I deleted a post yesterday. I wanted to remove my sadness from the night before which disappeared the next morning having slept on it.
But I couldn’t just delete the thought. I sat on the tube trying to work out why it bothered me so much. And once I got to the reason I knew what I felt. She made an assumption about who I am without really knowing or understanding me. And that irritated me.
You need to get to your angry. What would it feel like to be angry. Oh bore off I thought. this is costing me 45 quid going down a road that has no relevance.
But rather than say that I held it, I went along with it and made her feel like she was right.
She was completely wrong actually. Couldn’t have been any more off the mark. I felt more annoyed with myself for not saying.
I left thinking, I don’t think I want to go there anymore. The runner arrived as I left that room.
Less angry more an unwillingness to want to rock the boat by telling others they are wrong, or annoying or they hurt me.
I rarely feel really angry. I just don’t. You have to really come at me to make me feel like that. Only when I squashed down all the other feelings did I feel it surging through me. I guess I could have unleashed it and then what? I tend to try and channel it into something useful. That’s what I do. I feel it sometimes but from watching another who couldn’t control it I think I learnt another way.
I understand anger better than people might think.

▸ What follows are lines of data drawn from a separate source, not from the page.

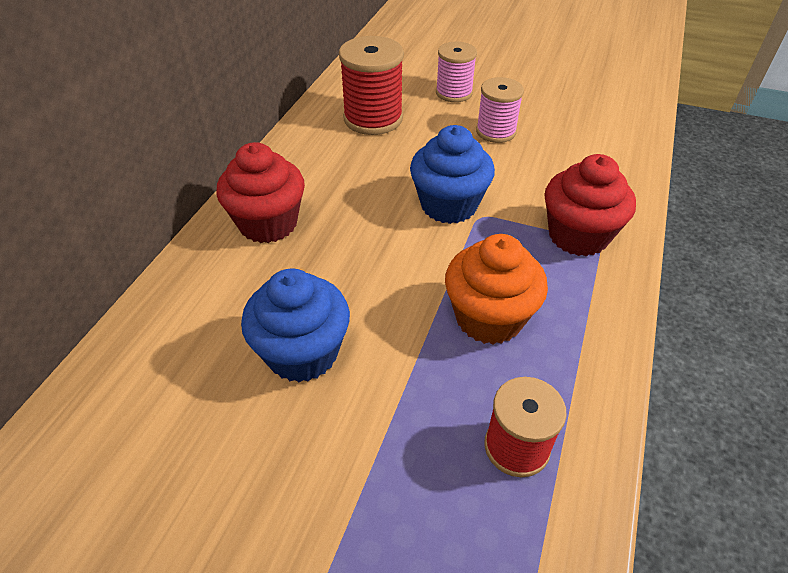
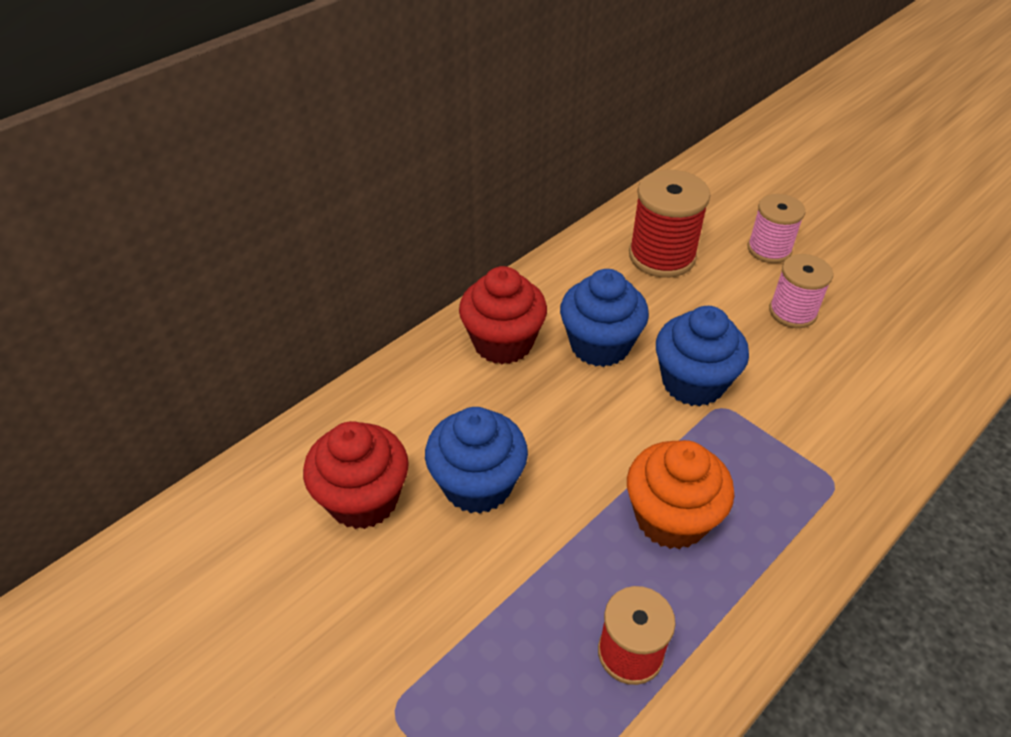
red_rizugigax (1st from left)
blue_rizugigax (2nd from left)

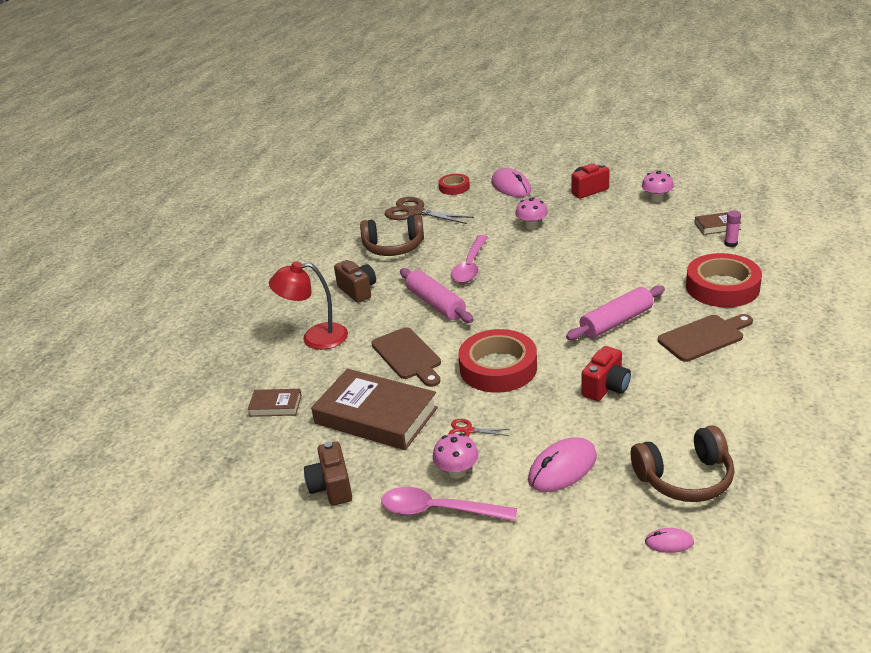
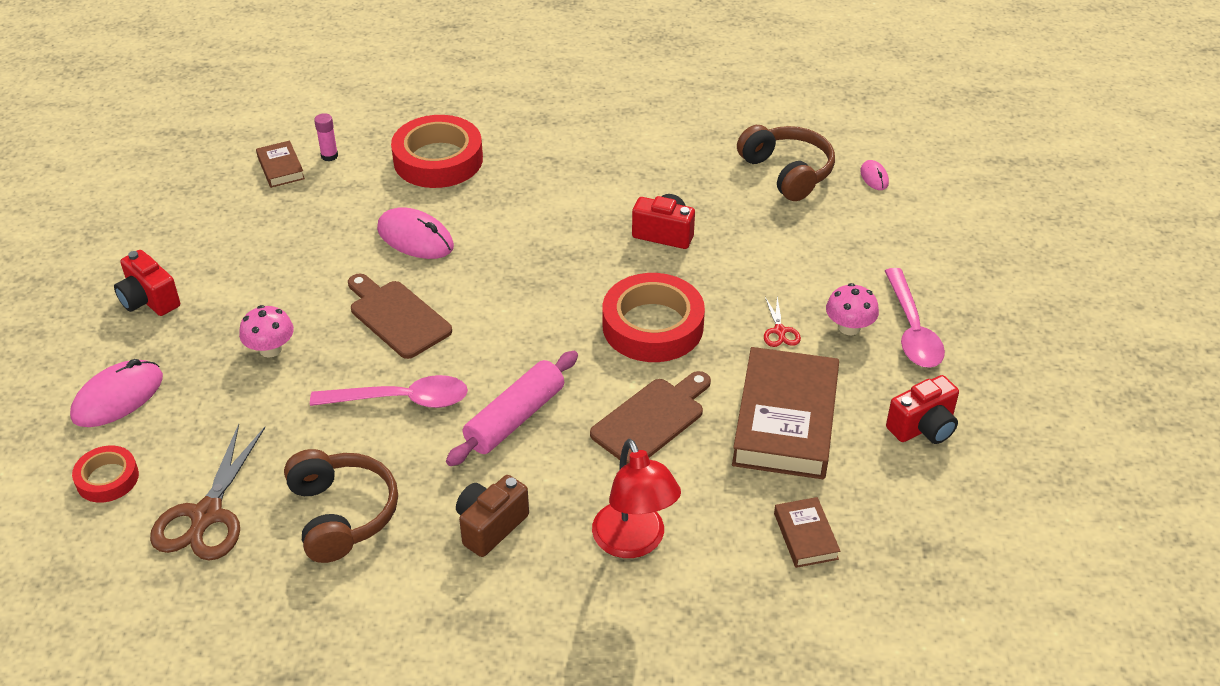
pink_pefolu (3rd from left in the first image)
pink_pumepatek (2nd from left in the first image)
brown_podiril (1st from left)
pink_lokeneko (2nd from left)
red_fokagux (3rd from left)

But i was left thinking about why I find it so difficult to express the things that others do that impact on me negatively. Not wanting to hurt others, especially people I care about and then either be rejected or have conflict.
Preferring to feel it by myself than voice it.
Quiet life as they say.
A treasured friend of mine yesterday said something to me. My response to that was feeling like I didn’t matter in their world. The feeling .. stupid, sad.. followed by an annoyance in myself that I let myself feel rubbish and didn’t say how I felt. Not the first time I have felt that and sucked it up.
Left feeling small and inconsequential.
I have felt that in the past. Ive known for quite a while how similar that feeling is to my past.
They are always right and challenge at your peril.
Only I’m not willing to feel like that anymore.
No matter how much I care. If I’m not valued equally then don’t bother. I would rather have friendships where I matter as much to them as they do to me.
Because actually I know I am worth it. If not to them to many others that see it.
So just say it I did.
Instead of just running. I thought about it for a moment as I deleted them. But running isn’t even an option anymore. Facing it head on is where I am at. And I’m not scared anymore.
Being alone, or rejected, or judged is holding no fear .. but hurting people I love does.
And yet while I worry so much about hurting them do they give a shit if they hurt me.
Probably not. So where is the loss in that.
They are free to move on and hurt someone new.
When I got home I received a message from someone I met a week ago for a couple of hours when I was playing a game at work which I won. What would you do?
His message “Thankyou for being so courageous in that room”. I so appreciated those words. Words that were echoed by Superman.
I didn’t feel like I had been courageous but I guess in that moment when others were not it was seen.